I’m doing this because the questions we’ll be discussing are very important and we must approach them carefully. Often these questions are more than simply questions. They are laced with preconceived ideas and cultural bias. We’re going to talk about how the one devoted to Jesus should think about drinking. How the one devoted to Jesus should think about sexual relationships before marriage, heaven for someone horrible who repents - is that fair, a lifestyle flush with money while others are in desperate need. We’re going to talk about God and politics, God’s command for Israel to wipe out entire cities - men, women, and children. We’re going to talk about Women’s roles in the fellowship.
So, this morning I want to talk about sin. It is my desire to communicate that sin is MUCH, MUCH MORE than simply a bad choice we occasionally we make. Sin is more like the water we swim in. Sin is so pervasive that apart from God’s restraint of sin, we would tear ourselves apart. Sin is so much a part of our individual and group humanity that cannot be sure of what’s right without God’s revelation.

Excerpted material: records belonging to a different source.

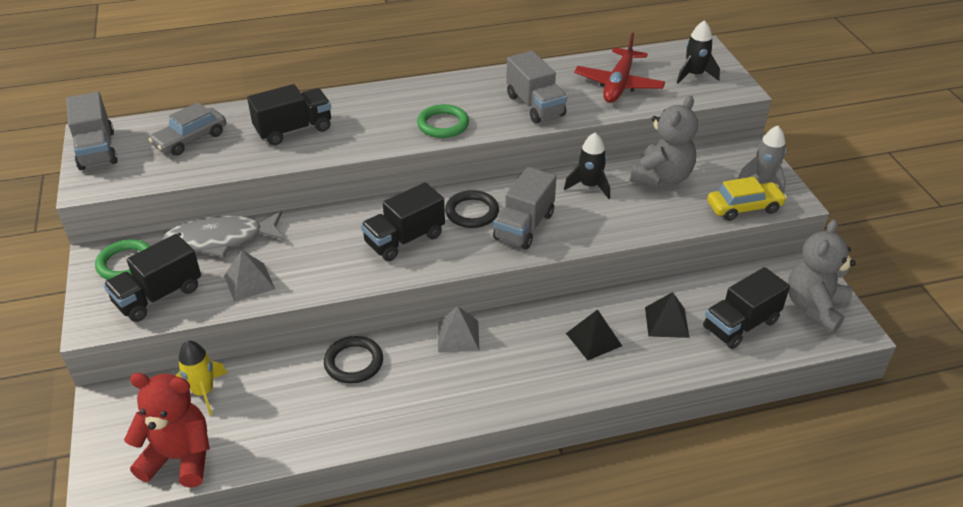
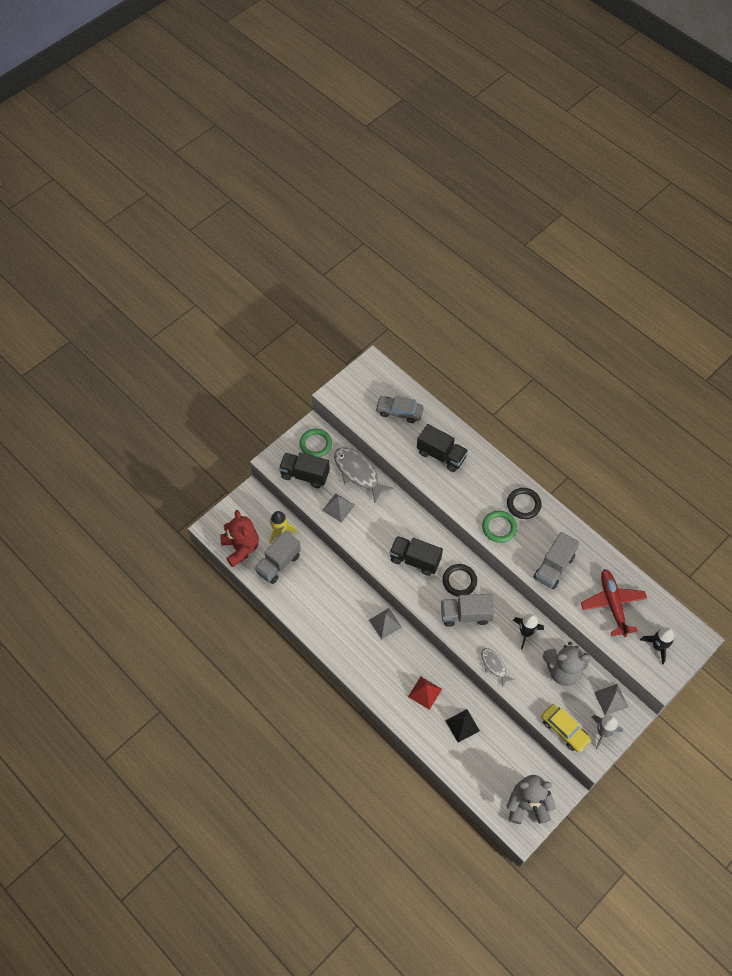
camera: 60 degrees right, 20 degrees up
(97, 150) = (362, 377): grey truck -> grey truck (278, 563)
(353, 362) = (337, 584): black ring -> black ring (523, 504)
(594, 339) = (425, 693): black pyramid -> red pyramid
(616, 230) = (494, 666): none -> grey fish
(618, 84) = (612, 604): red plane -> red plane turned 90 degrees clockwise
(724, 157) = (611, 699): none -> grey pyramid
(740, 325) = (485, 767): black truck -> none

Between 1915 and 1918, 1,500,000 Armenians living in Turkey were executed or died through forced deportation
Between 1932 and 1933 Joseph Stalin, leader of the Soviet Union, set in motion events designed to cause a famine in the Ukraine - 7,000,000,000 people died
In December of 1937 the Japanese Imperial Army executed 300,000 civilians and soldiers in China’s capital city of Nanking
Between 1938 and 1945 Adolf Hitler and his Nazi followers killed 6,000,000 Jews
Between 1975 and 1979 Pol Pot and the Khmer Rouge executed, starved, and worked to death 2,000,000 Cambodians
For one hundred days in 1994 the Hutu militia killed up to 800,000 Tutsis in Rwanda
While many would quickly agree that evil happens and that there are many evil people, most would also say that we as humans collectively or individually are NOT lost in sin. While we look at these historic atrocities and shake our heads in disbelief, we don’t see any real connection between those who committed these atrocities and us.
I don’t belong in that class of people. I have nothing but good intentions. O.K., maybe I do a few bad things like gossip. Maybe I’m a little envious once in a while, maybe deceitful now and then, and, O.K. maybe I’m, occasionally, a bit ruthless.
Romans 1:29-31 (NIV) Paul speaking of humanity and it’s sinful disposition
29 They have become filled with every kind of wickedness, evil, greed and depravity. They are full of envy, murder, strife, deceit and malice. They are gossips, 30 slanderers, God-haters, insolent, arrogant and boastful; they invent ways of doing evil; they disobey their parents; 31 they are senseless, faithless, heartless, ruthless. We keep great company.
Many think humanity is moving forward. We invent wonderful, helpful things like the internet. International communication is almost instantaneous and the world is a much better place. AND pornography flows around the globe like never before - destroying lives and families. We can, now more easily than ever, recruit terrorists and plan killings.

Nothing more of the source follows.